Deep Variational Luenberger-type Observer for Stochastic Video Prediction
This addresses video prediction challenges for applications like robotics or surveillance, but it appears incremental as it builds on existing methods with specific enhancements.
The paper tackles video prediction by combining stochastic state space models with deep neural networks, using a variational encoder and Luenberger-type observer to decompose videos into static and dynamic features, and demonstrates improved performance on datasets like Bouncing Balls and Pendulum.

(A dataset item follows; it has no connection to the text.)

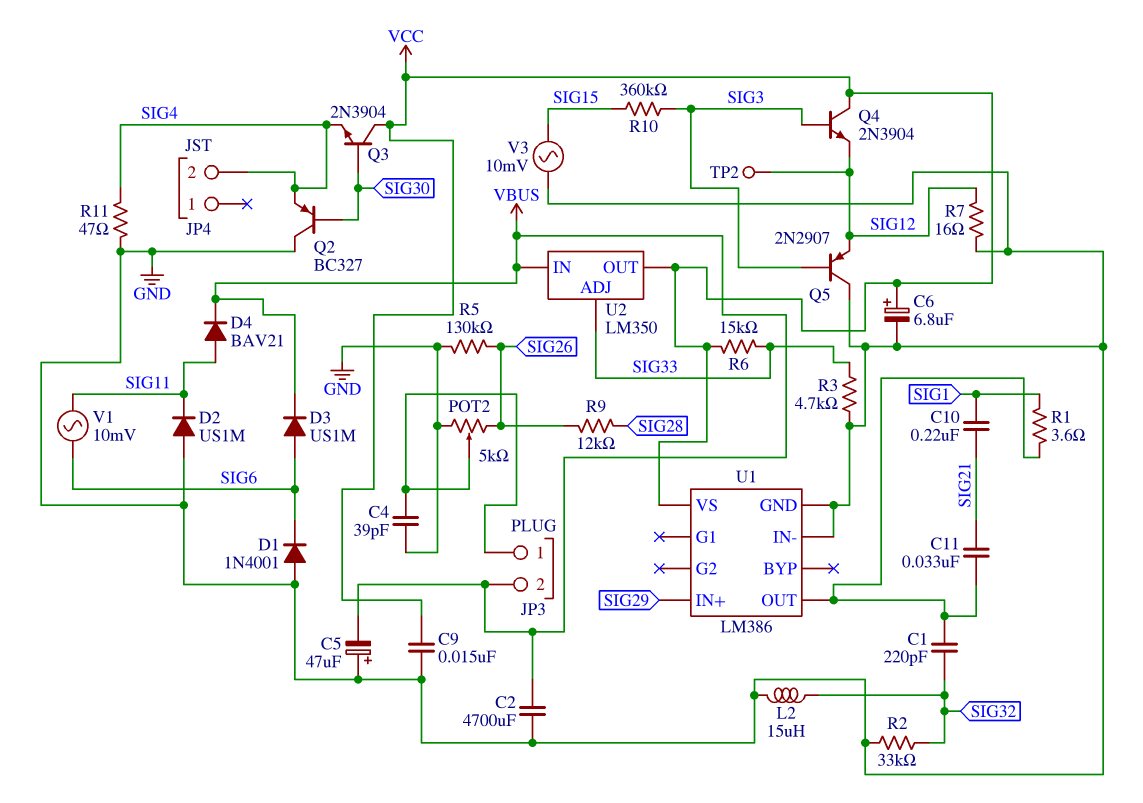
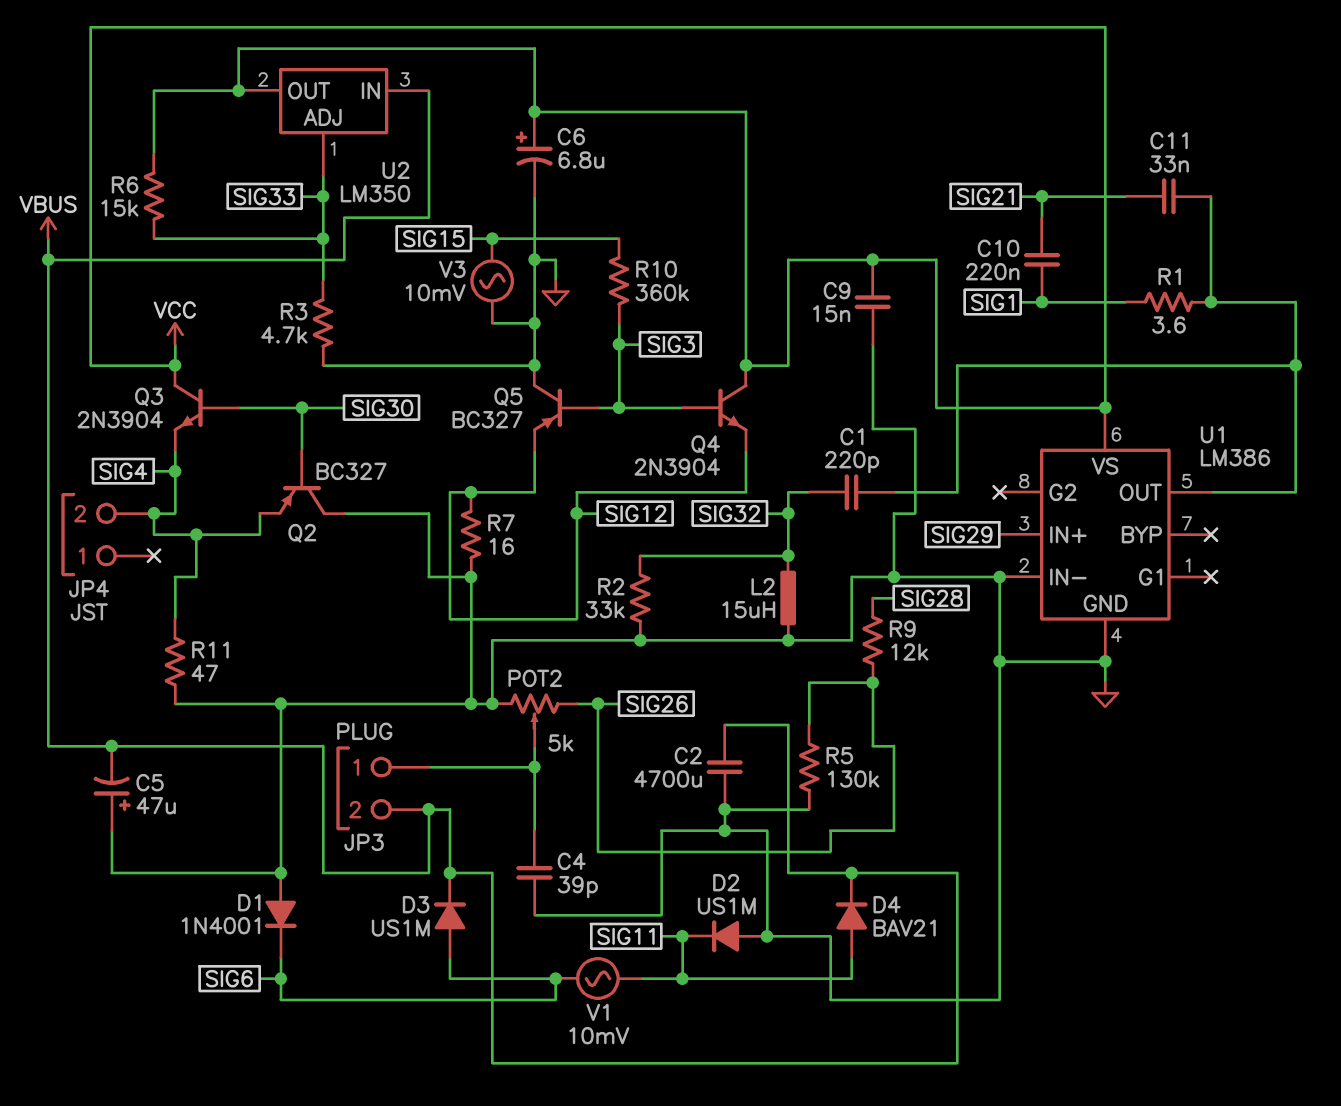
Q5: PNP 2N2907 (B SIG3, C GND, E SIG12) -> PNP BC327 (B SIG3, C GND, E SIG12)
TP2: test point (SIG12) -> none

Considering the inherent stochasticity and uncertainty, predicting future video frames is exceptionally challenging. In this work, we study the problem of video prediction by combining interpretability of stochastic state space models and representation learning of deep neural networks. Our model builds upon an variational encoder which transforms the input video into a latent feature space and a Luenberger-type observer which captures the dynamic evolution of the latent features. This enables the decomposition of videos into static features and dynamics in an unsupervised manner. By deriving the stability theory of the nonlinear Luenberger-type observer, the hidden states in the feature space become insensitive with respect to the initial values, which improves the robustness of the overall model. Furthermore, the variational lower bound on the data log-likelihood can be derived to obtain the tractable posterior prediction distribution based on the variational principle. Finally, the experiments such as the Bouncing Balls dataset and the Pendulum dataset are provided to demonstrate the proposed model outperforms concurrent works.